Pruebas de sangre comunes utilizadas en el manejo de la EII

Los análisis de sangre son una parte importante del tratamiento de la enfermedad inflamatoria intestinal (EII) . En la mayoría de los casos, los análisis de sangre no pueden diagnosticar una enfermedad o trastorno (con la excepción de la anemia ), pero pueden proporcionar información sobre lo que sucede en el cuerpo. La mayoría de las personas no les gusta que les extraigan la sangre, pero un análisis de sangre suele ser bastante rápido y solo ligeramente incómodo.

Los beneficios de los análisis de sangre son significativos y pueden ayudar a guiar a un médico en la dirección correcta, posiblemente para ordenar otros exámenes que sean los más beneficiosos para lograr un diagnóstico o tratar una afección. Se puede ordenar cualquier cantidad de análisis de sangre para controlar la enfermedad de Crohn o la colitis ulcerosa, y a continuación se muestran solo algunas.

Recuento de glóbulos blancos (WBC)

Los glóbulos blancos también se conocen como leucocitos. Estas células pueden comenzar a encontrarse en mayor número cuando hay una infección presente en algún lugar del cuerpo. Un recuento de glóbulos blancos más alto que el típico puede alertar a un médico de una infección o inflamación, incluso si no se puede ver o detectar con otras pruebas.

La prueba no es lo suficientemente específica como para indicar dónde podría existir el problema, pero le informa al médico que podría ser necesaria una mayor investigación.
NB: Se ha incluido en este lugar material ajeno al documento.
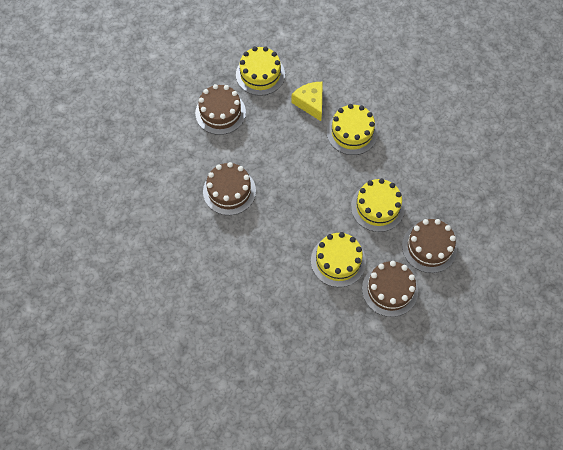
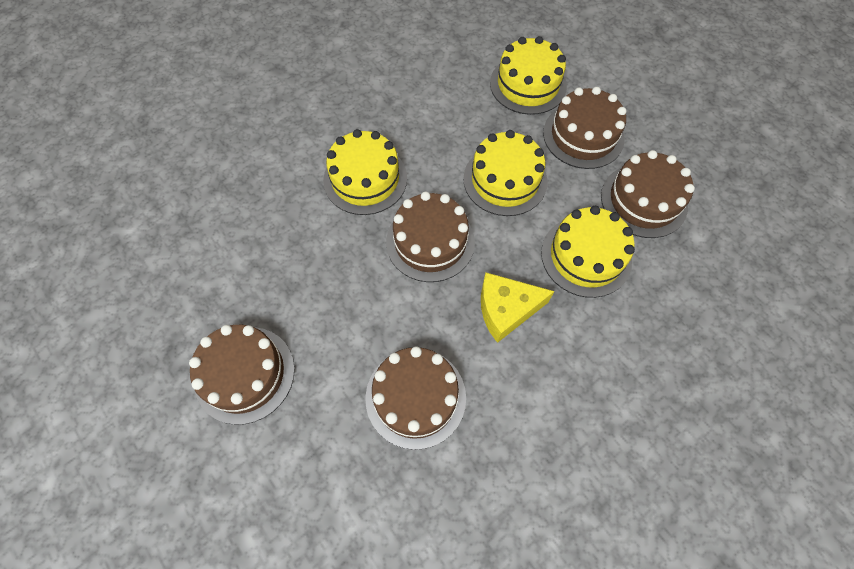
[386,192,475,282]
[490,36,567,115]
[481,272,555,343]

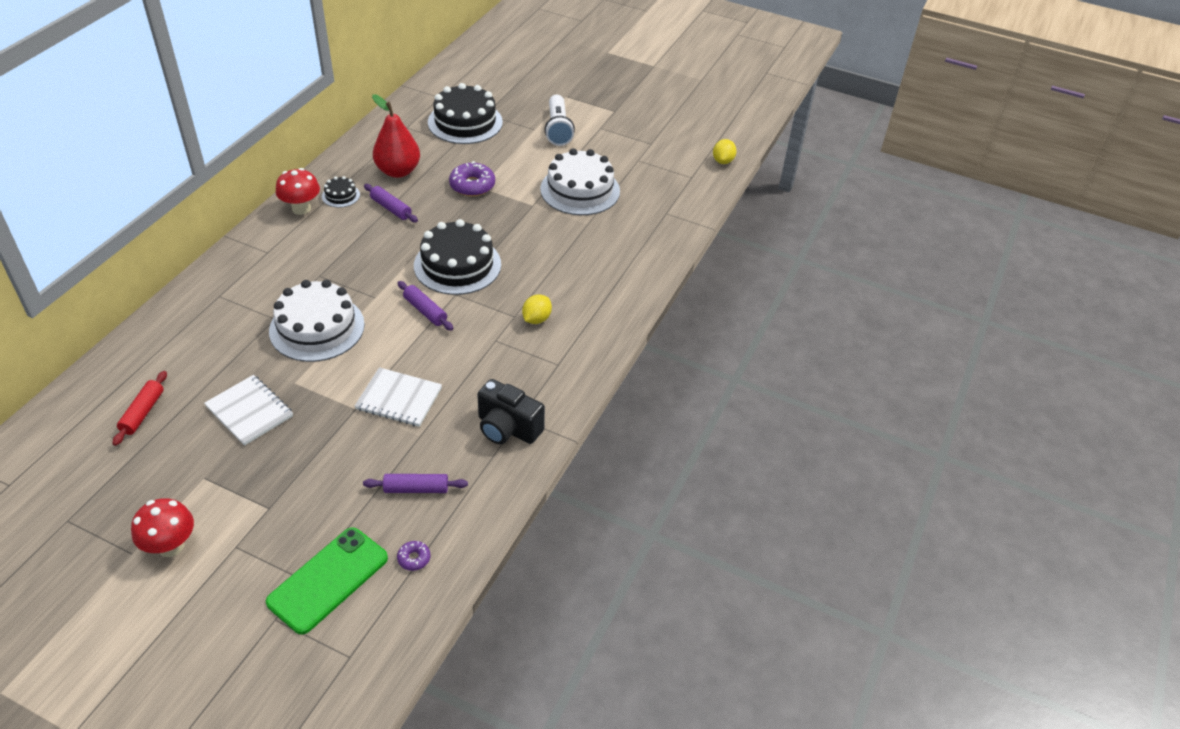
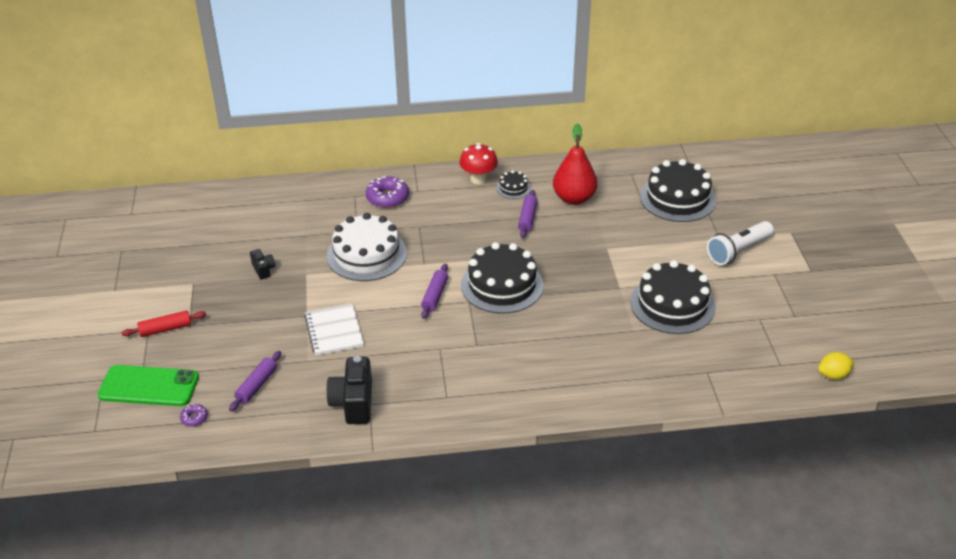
[131,498,194,557] (first image)
[522,294,552,324] (first image)
[121,310,206,337]
[366,176,409,208]
[250,249,276,280]
[630,260,716,334]
[229,351,281,411]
Prueba de nivel de hemoglobina

La hemoglobina es una proteína importante que se encuentra dentro de los glóbulos rojos. Las células del cuerpo necesitan que se les suministre oxígeno y se les quite el dióxido de carbono, y la hemoglobina es la proteína que se encarga de este proceso.

Un nivel de hemoglobina que es demasiado bajo es la anemia, que puede ser el resultado de un sangrado o de una deficiencia de vitaminas o minerales. Un nivel demasiado alto puede ser un signo de una afección cardíaca o pulmonar.

Prueba de nivel de hematocrito

Una prueba de nivel de hematocrito es diferente a otras pruebas de sangre en que no cuenta o mide una proteína o célula específica dentro de la sangre. Más bien, es un cálculo del volumen de los glóbulos rojos dentro de la sangre.

Se utilizan niveles bajos de hematocrito para diagnosticar la anemia. Un nivel alto de hematocrito podría ser un signo de una afección que afecta el corazón o los pulmones.

Recuento de glóbulos rojos (RBC)

Un recuento de glóbulos rojos es exactamente lo que parece: un recuento de la cantidad de glóbulos rojos presentes en la sangre. Esta prueba generalmente se considera menos útil, pero si hay demasiados o muy pocos glóbulos rojos presentes, puede ayudar a un médico a reducir lo que podría estar causando ciertos síntomas.

Un recuento bajo o alto de glóbulos rojos no es una condición en sí misma, sino que es una señal de que otro problema está causando que el recuento esté fuera de proporción.

Pruebas de sangre para la EII

Hay muchas pruebas que se usan para controlar los signos, síntomas y complicaciones de la EII. Por lo general, los análisis de sangre no pueden diagnosticar una afección (aparte de la anemia), pero pueden ayudar a que un médico sepa lo que ocurre dentro.

Si algunos de los análisis de sangre tienen niveles que están fuera del rango normal, podría significar que se necesitan más exámenes para determinar qué está sucediendo. Su médico es la mejor referencia para comprender los resultados de sus análisis de sangre.